Is your sponsor toxic?

I was running a workshop of Friday and we played a game to see the impact of putting brand logos next to each other. How did that change our perceptions of both ‘sponsor’ and ‘sponsee’? Its a simple test but surprisingly powerful – after all, we are the company we keep; an old Egyptian adage that is even truer in the digital age.

 

This weekend 1,000 health experts signed an open letter to London’s leading cultural bodies over ‘morally unacceptable’ financial support (it’s not sponsorship) from cigarette manufacturers JTU and British American Tobacco. BP’s relationships with Tate and the Edinburgh International Festival are over; Shell is reducing its commitments in science education and the branding on those it retains. The group Fossil Funds Free pledges not to take oil sponsorship and includes the Royal Court Theatre.

 

Twenty years ago when I was a fundraiser, we said if the company was legal, and it wanted to use its profits to support the good work we were doing then that was fine. These days that doesn’t wash so well.

 

I’m in no doubt that our new world of citizen activists is changing the way cultural sponsorship works. Thinking around trust and business responsibility has risen high up the agenda. The general public feels it owns our cultural and educational institutions and is very vocal about who it is prepared to share with. It’s not called passion-marketing for nothing.

 

At the same time, our major institutions should not allow themselves to be held hostage. And we are in a challenging fundraising environment. A difficult balance.

This week we are helping an institutional client draft a policy to decide whose money it will accept. The impetus is an external approach that they have ‘a gut feel’ they should turn down.

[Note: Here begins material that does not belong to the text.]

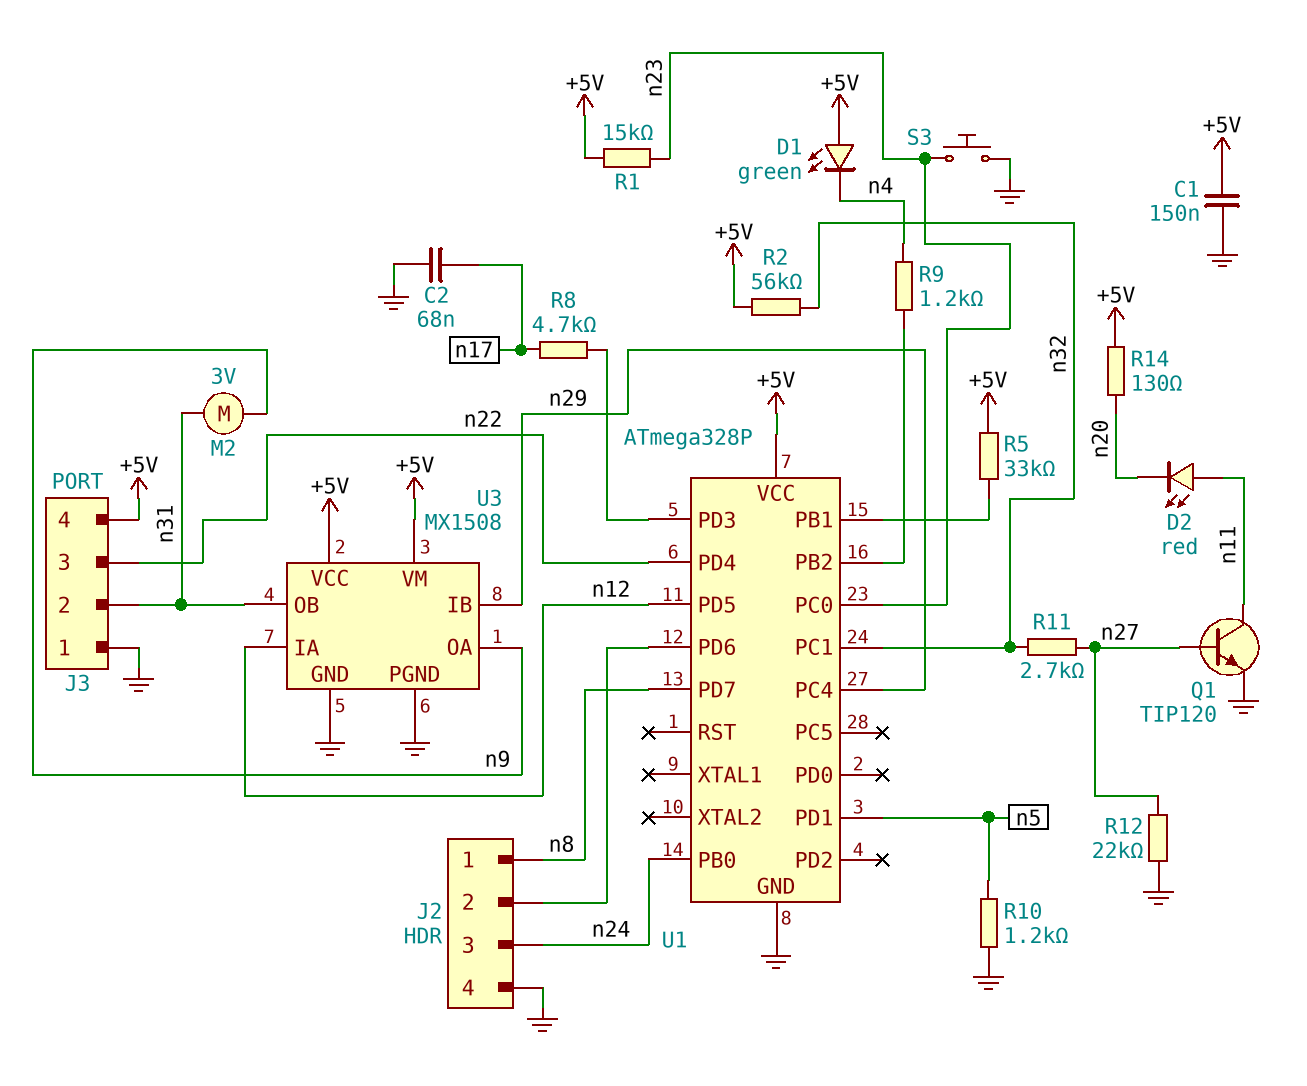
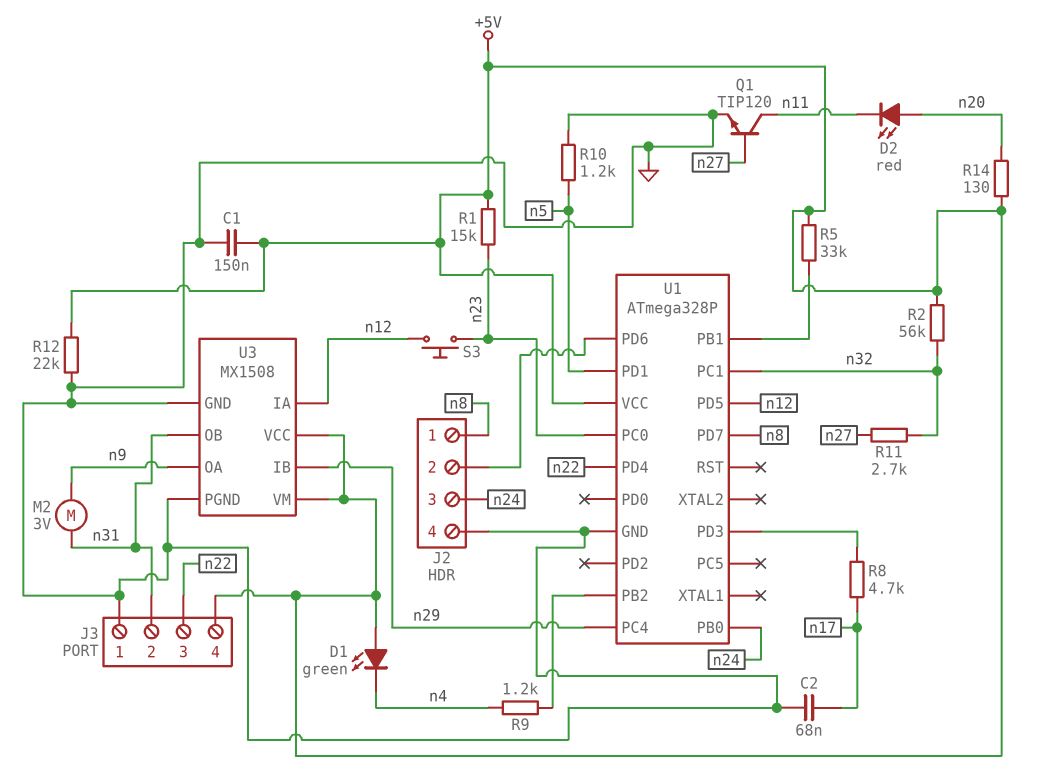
D2: LED red (A n11, K n20) -> LED red (A n20, K n11)
R12: 22k (GND, n27) -> 22k (+5V, GND)
S3: button (GND, n23) -> button (n12, n23)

Here are five things we will be discussing:

  • Consultation – ultimately, this is a board decision. Should we consult deeper within the organisation? Employees? Stakeholders? Our public?

 

  • Where do we draw the line? Who would we not take money from under any circumstances. Tobacco? Oil? Nuclear? Alcohol? Certain countries?

 

  • Is there a grey area? Do we need to make an absolute decision now? Should we have a broad policy and then consider on a case-by-case basis? Is that weak? Or flexible?

 

  • Impact – what will our stance mean to the organisation and its ability to carry out our mission? Is the amount of money relevant?

 

  • Communication – should we share our position? Is it safer to keep below the parapet or does our conclusion reinforce our brand and values? Could it attract other support?

 

Of course, there is no one-size-fits-all solution. The outcome I am hoping for is a robust debate, a proper consideration of fundraising sustainability, ownership of values and an agreed position that strengthens the organisations sense of self.